I am going to write several pieces on my experience as a public school teacher and why the institution has become a national insult. My first article deals with my first year as an English/History teacher in Costa Mesa, California. I chose to share this because this experience parallels that of many other first year teachers.
My master’s degree, which I’m still paying my student loans for, is in education. I wanted to become a teacher because of the wonderful teachers I had throughout my life who helped make a difference. I felt I owed it to society to do the same.
I first set my eyes on Southern California because I knew there was an educational crisis, especially since many of the incoming students didn’t speak English. I knew my Spanish speaking and writing skills would come in handy, even though not all of the incoming foreign students were of Spanish descent. My first job was teaching English and History at a junior high school in Costa Mesa, California. It was a nightmare.
I taught two ESL classes where I watched as students drew swastikas and wrote anti-American, hateful slogans such as "La Raza" and "MECHA" all over their textbooks. When I told the principal about it, she said I would be better off ignoring it. I also taught one honors eighth grade English class, where I expected students to come into the classroom with an advanced level of reading and writing. I was shocked to learn that “eighth grade honors,” at this particular school, meant any student who could read and write past a sixth grade level.
Our principal, who was finally fired by the school district a couple of years later after serious lawsuits, said that we had to make the students feel good about themselves. She certainly didn’t like it when I mentioned that these students wouldn’t feel good about themselves when they learned they were actually behind other students, not ahead.

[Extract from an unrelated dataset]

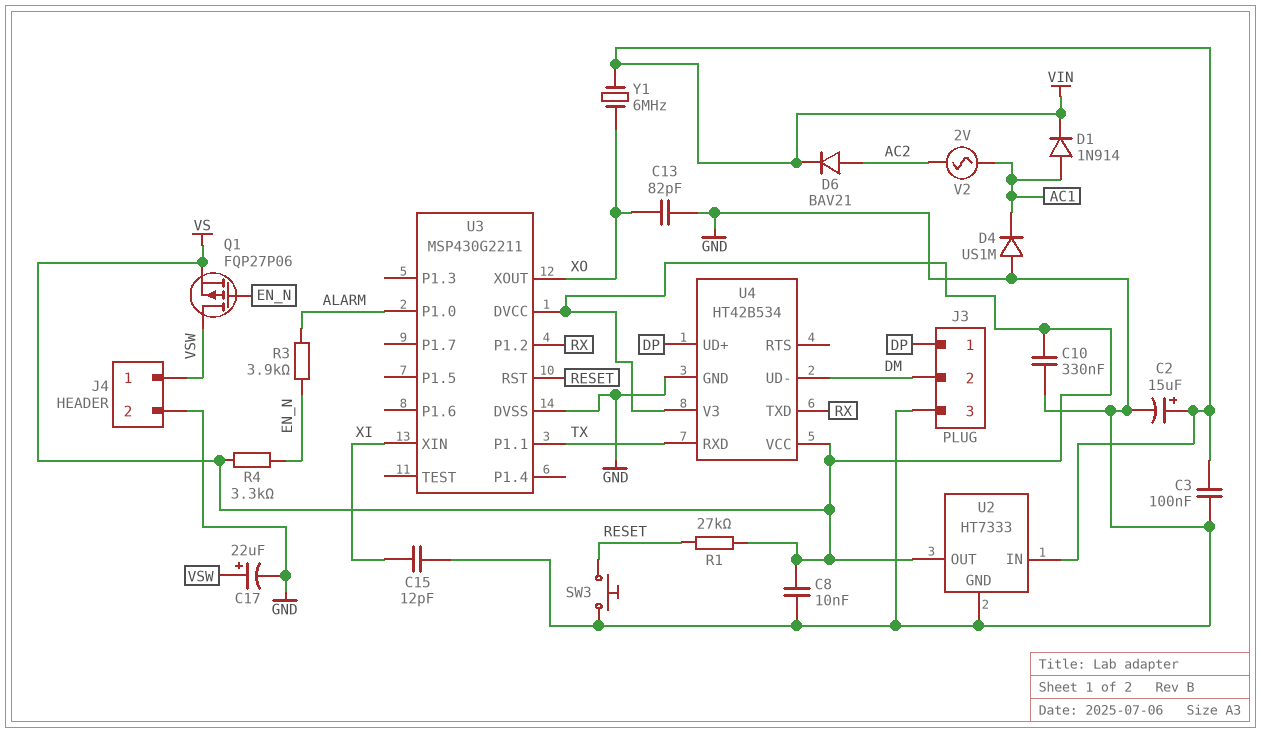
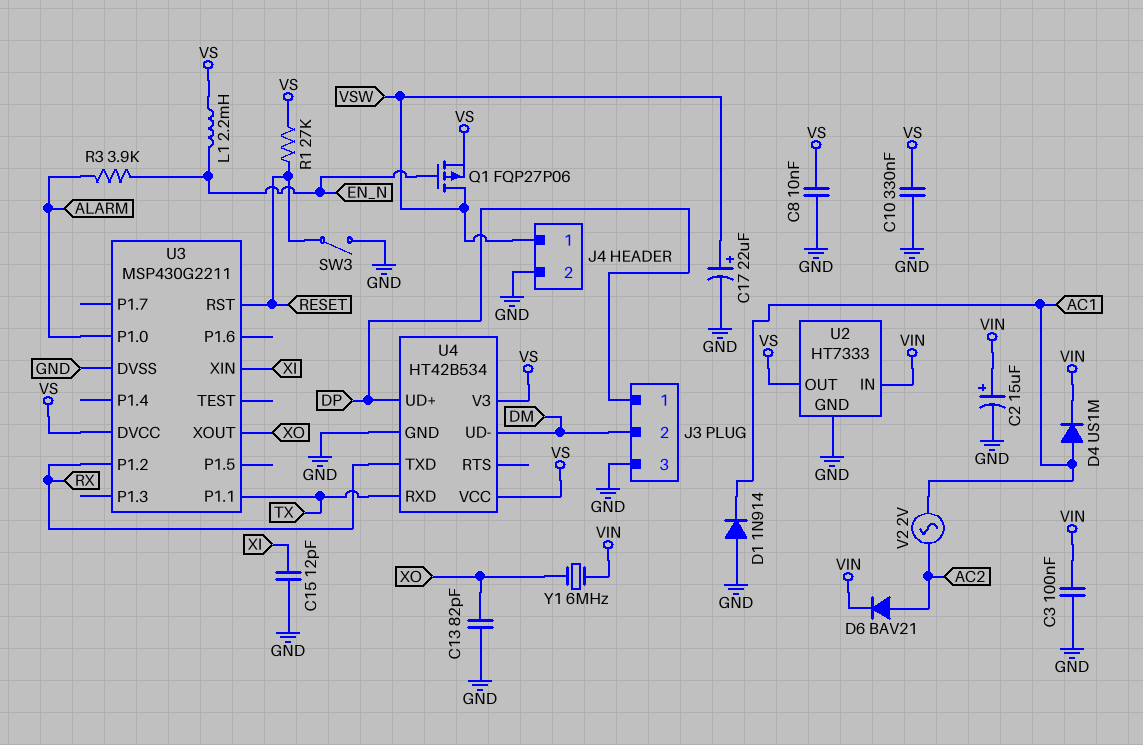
D1: diode 1N914 (A AC1, K VIN) -> diode 1N914 (A GND, K AC1)
D4: diode US1M (A GND, K AC1) -> diode US1M (A AC1, K VIN)
L1: none -> 2.2mH (EN_N, VS)
R4: 3.3k (EN_N, VS) -> none
SW3: button (GND, RESET) -> switch (GND, RESET)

I also taught the “Opportunities” class, a politically correct name for a class for bad kids. This class was a last resort for students who couldn’t function in other classes, or students whom unqualified teachers didn’t want to deal with. My first dose of reality occurred when one student, a very smart boy who came from a very troubled home, threw a chair. I fractured my wrist when intercepting the chair, which could have severely hurt another student. Thinking I would gain some sympathy or even become a child-saving hero, I was the one who got in trouble for not being able to control my class, while the student barely received a slap on the wrist.